Like I don't know if you'd ever put vinegar on a shoe, but like, yeah, cleaning power of vinegar and stuff, you know, and then like beeswax, like the versatility of both of those things are pretty amazing. Yeah. I covered a salt stain remover and I didn't talk a lot about it, but it's basically a vinegar based product that has additional chemicals in it to help lift the salt out of your leather so you can wipe it off.
Like you put it on and it kind of raises the salt and you take a cloth and you, you wipe the salt off of your shoe and it's mostly vinegar. It smells like vinegar for sure. Okay. Yeah. It just has additional properties in it, I think, to make it not damage your shoe as much and possibly attracts the oil more, but it's vinegar smelling. So yeah. Yeah. And for people who live in Minnesota, that Feebing salt stain remover is awesome. Okay. Great. You can use in your car too. Oh, good to know.
Yeah. Yeah. So you can get a reputable, a reputable boot seller that has products and they will have a Feebing salt stain remover and you can use it on, like your car when you detail it or something. Yeah. Or online, I'm sure too.
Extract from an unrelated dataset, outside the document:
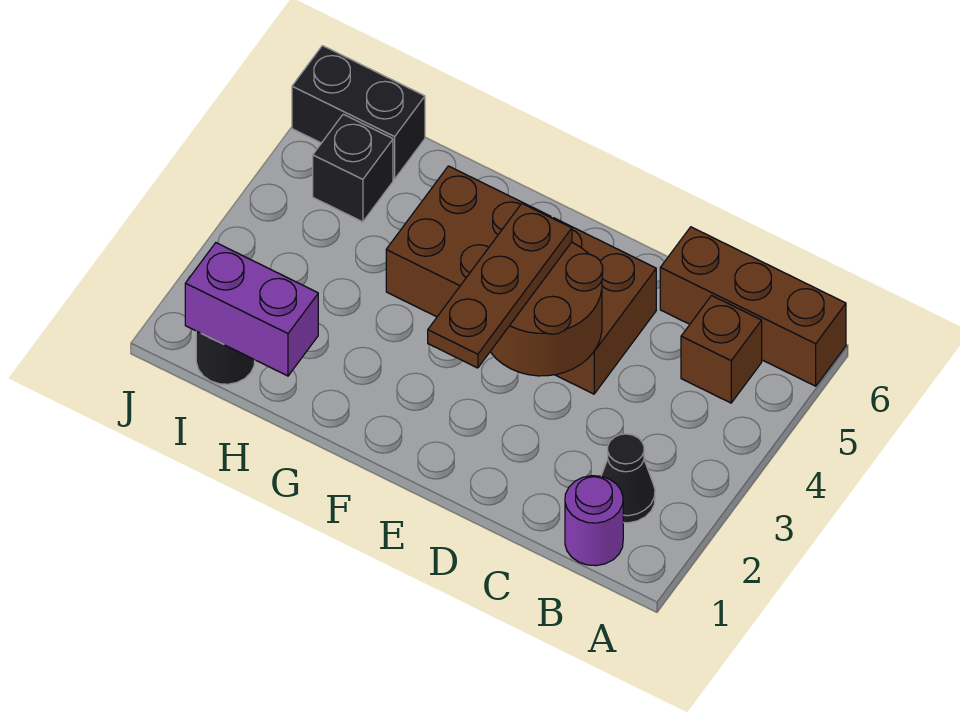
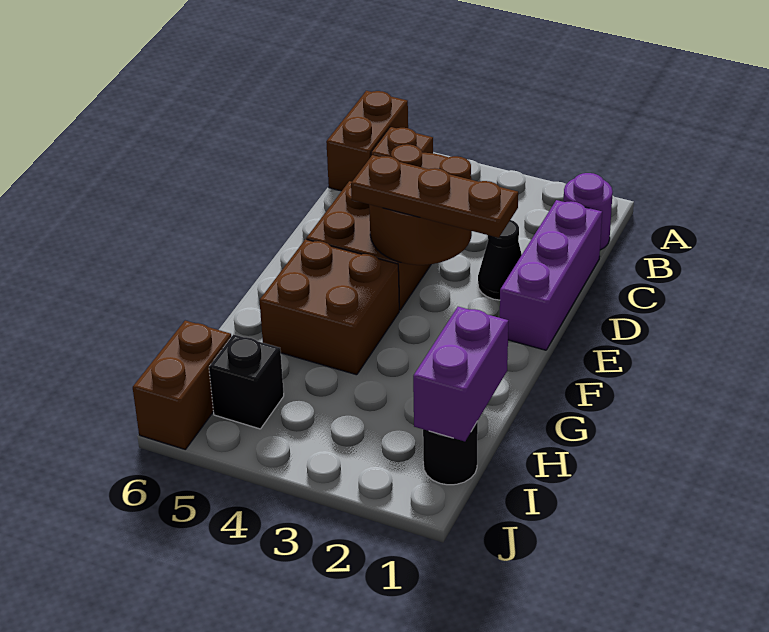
brown brick A6:C6 level 1 -> brown brick A6:B6 level 1
black cone B2 level 1 -> black cone D2 level 1
none -> purple brick C1:E1 level 1
black brick I6:J6 level 1 -> brown brick I6:J6 level 1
Oh yeah. Yeah. Yeah. Of course. Of course. Go to, go to the internet closest to you and buy some. So I guess that's all for us. Yeah. That's gotta be it. I don't recommend either under crown, but if you had to choose one, I guess go for the Duro.
I will not be buying them again. Mike likes them a little bit more than I do. But I will say, I don't know why you would do this to yourself, but yeah. Yeah. Get a Rocky Patel Fuma or something. Yeah. Literally anything else except the blood red moon and you'll be fine. Yup. So anyway, everybody have a good day. Thanks for listening.